[Coordinate-based change data]

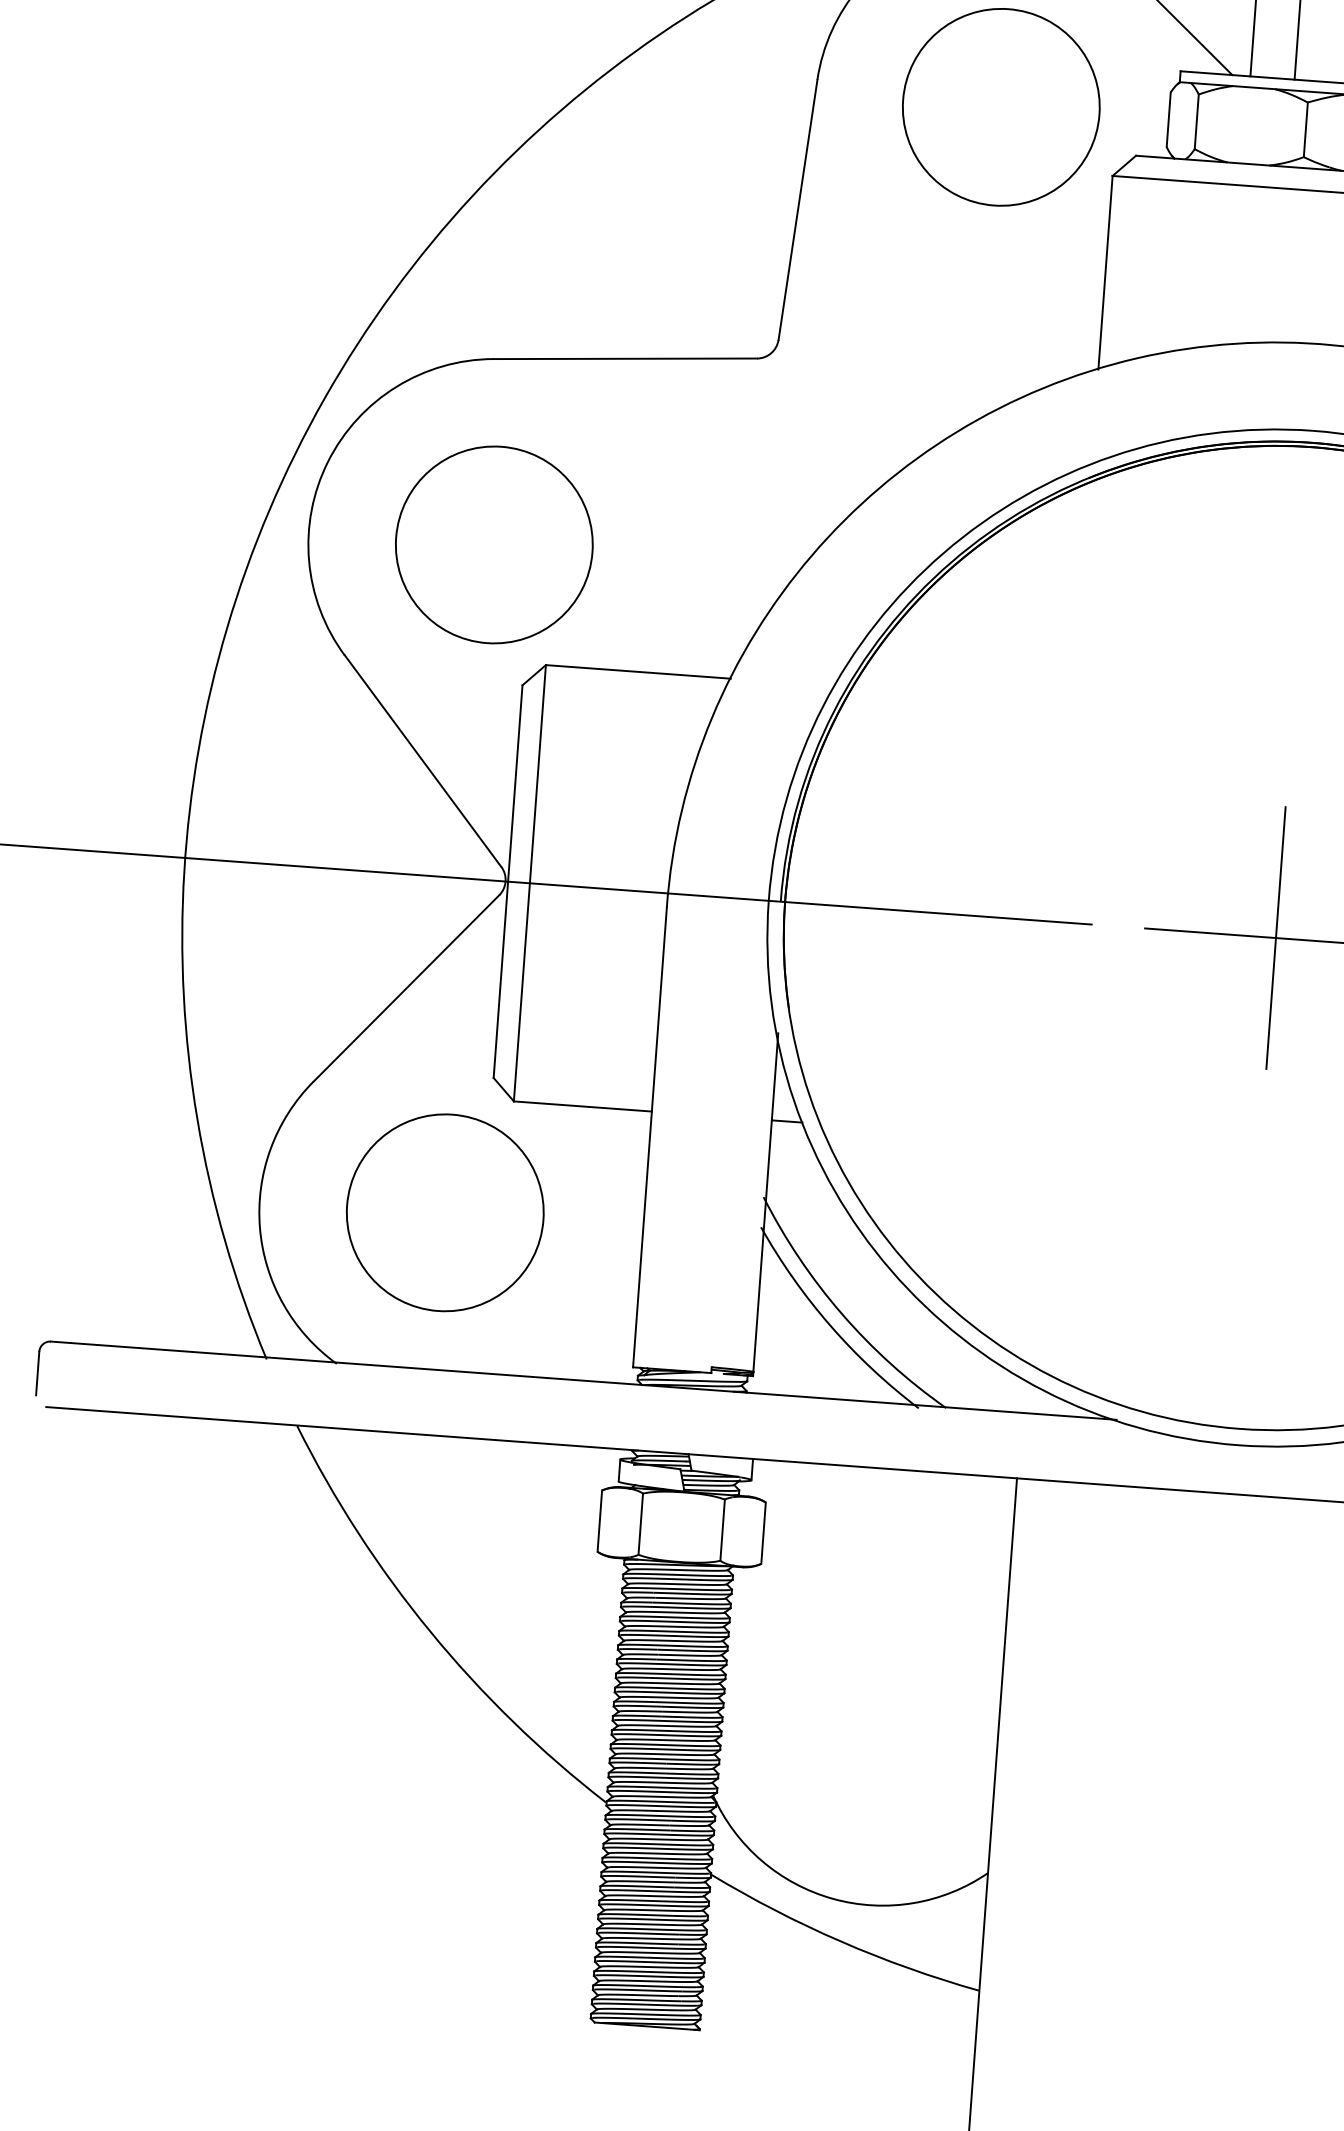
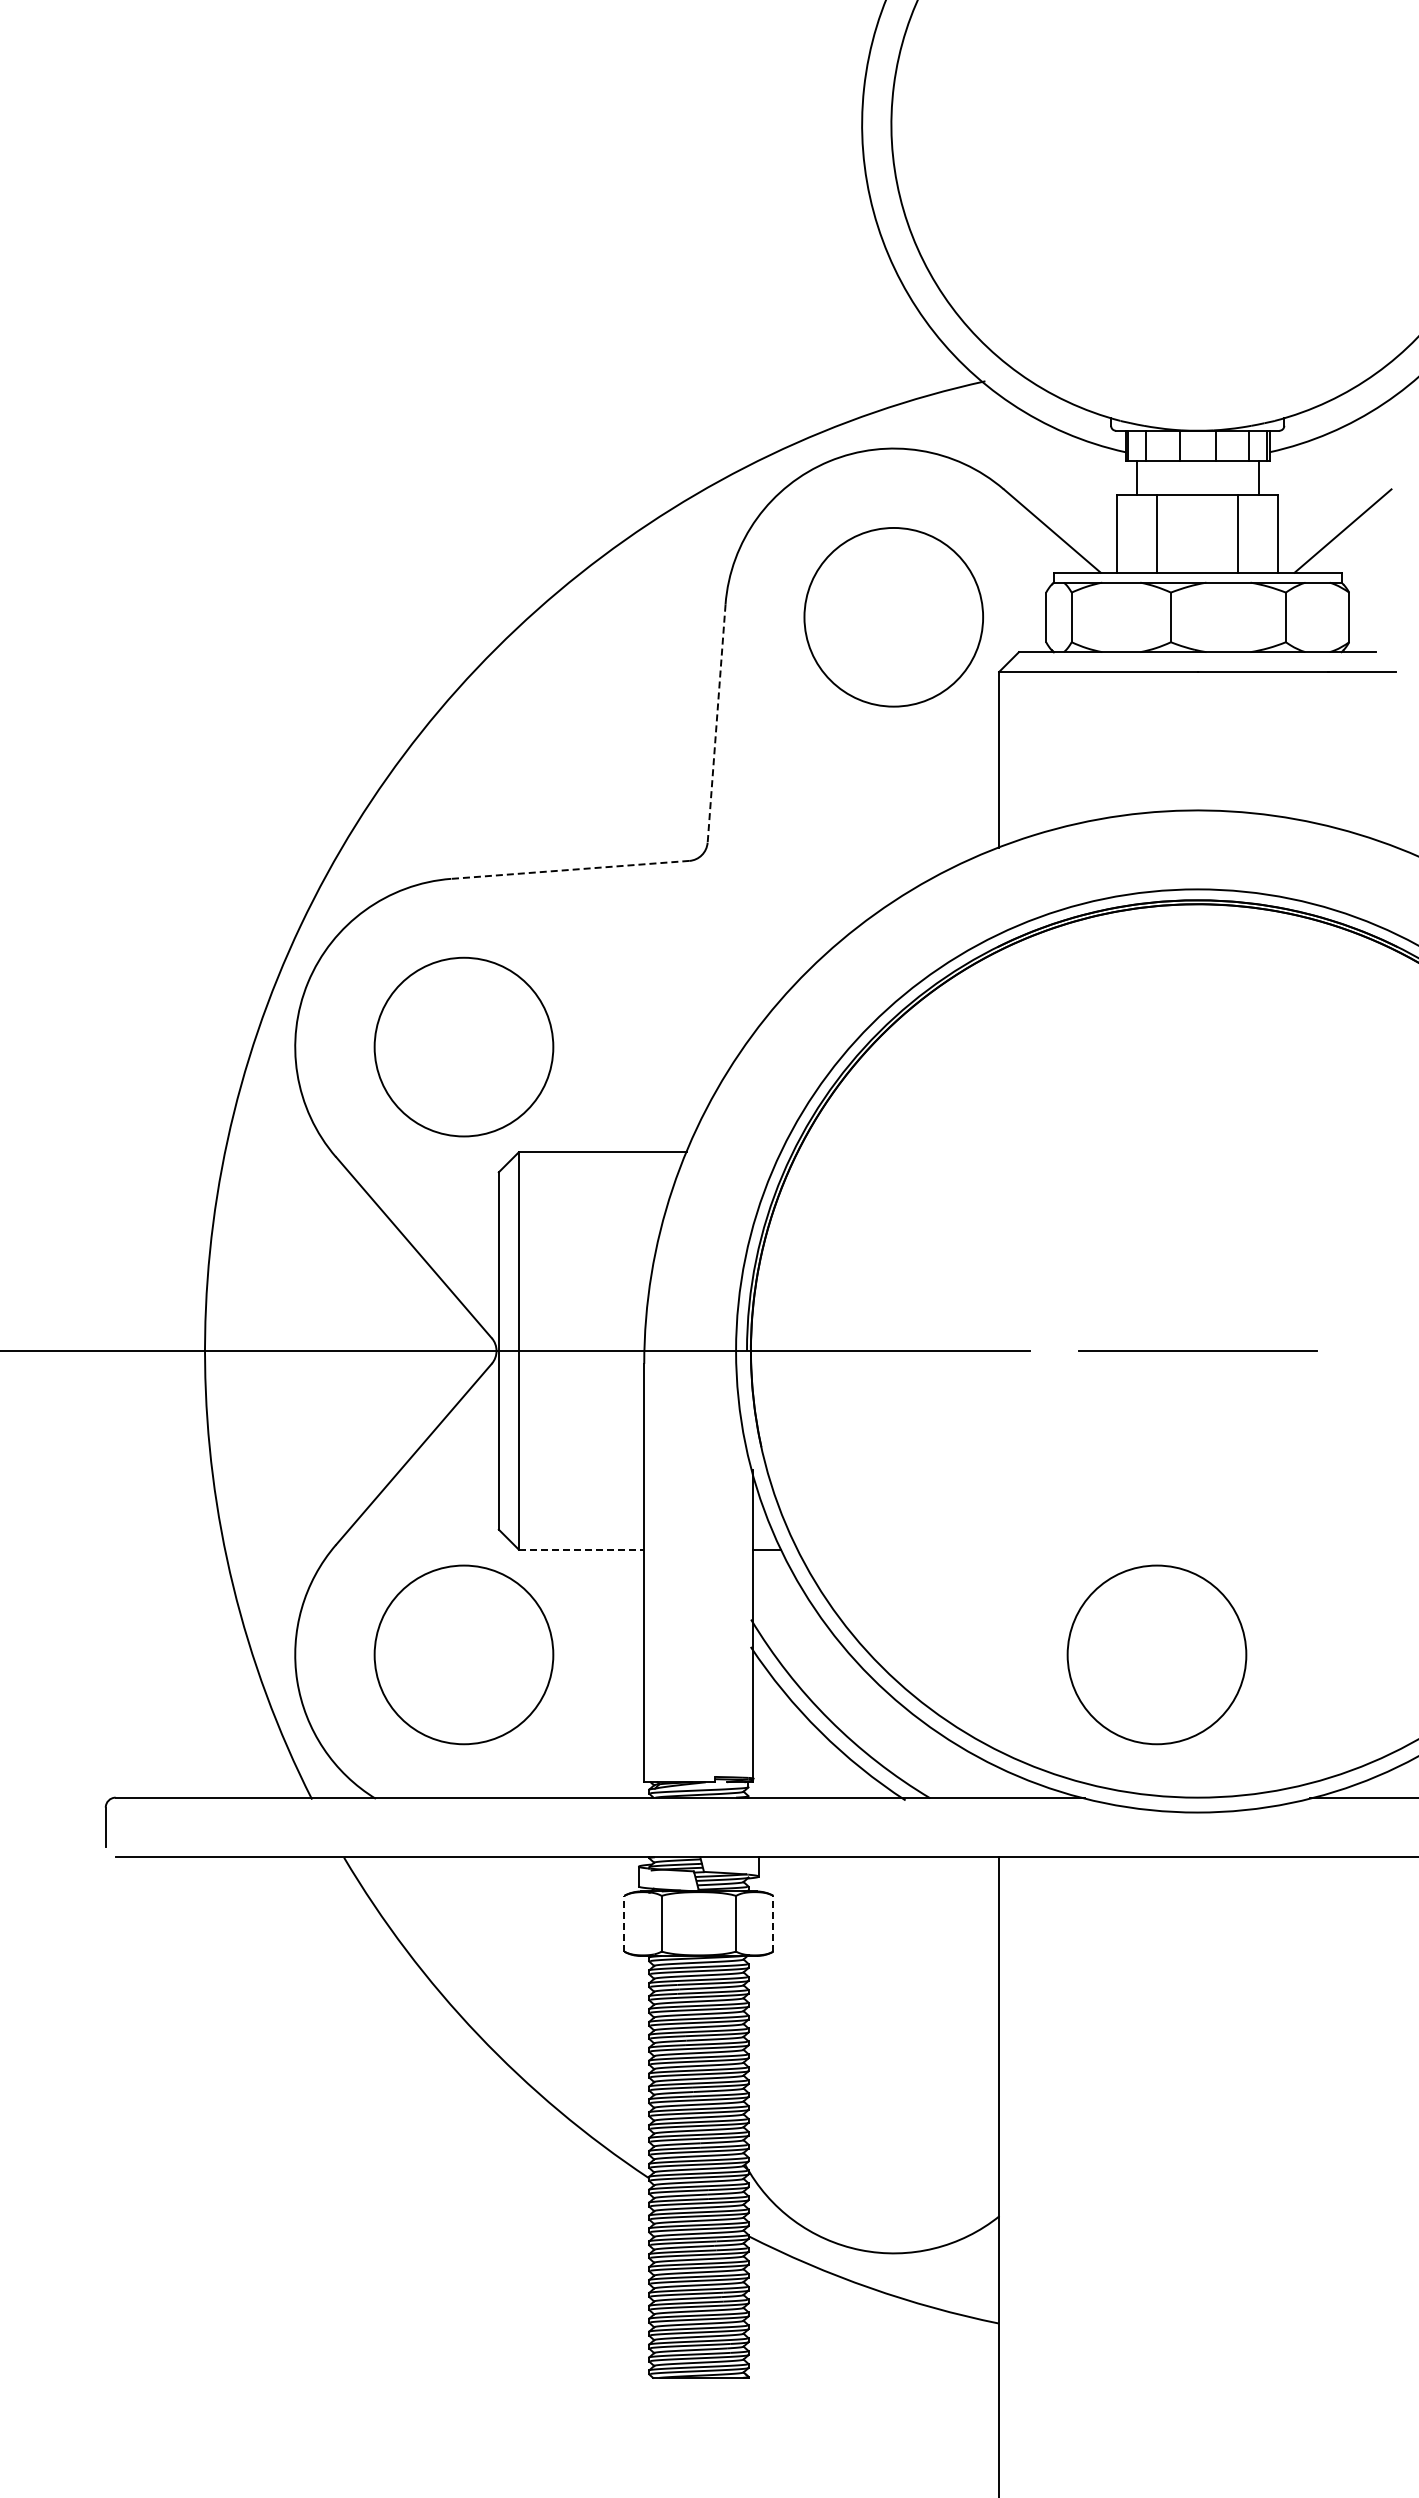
line: (797, 210) -> (716, 724), solid -> dashed
line: (624, 358) -> (569, 869), solid -> dashed
line: (1275, 937) -> (1197, 1350), removed
line: (582, 1106) -> (581, 1549), solid -> dashed
circle: (1206, 1268) -> (1156, 1654), added
line: (599, 1520) -> (624, 1923), solid -> dashed
line: (763, 1532) -> (773, 1923), solid -> dashed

* [WORK TO COMPLETE]
When you copy the entries above, reproduce each line exactly and leave out any pictures.

* [EXERCISE ANSWER]
line: (797, 210) -> (716, 724), solid -> dashed
line: (624, 358) -> (569, 869), solid -> dashed
line: (1275, 937) -> (1197, 1350), removed
line: (582, 1106) -> (581, 1549), solid -> dashed
circle: (1206, 1268) -> (1156, 1654), added
line: (599, 1520) -> (624, 1923), solid -> dashed
line: (763, 1532) -> (773, 1923), solid -> dashed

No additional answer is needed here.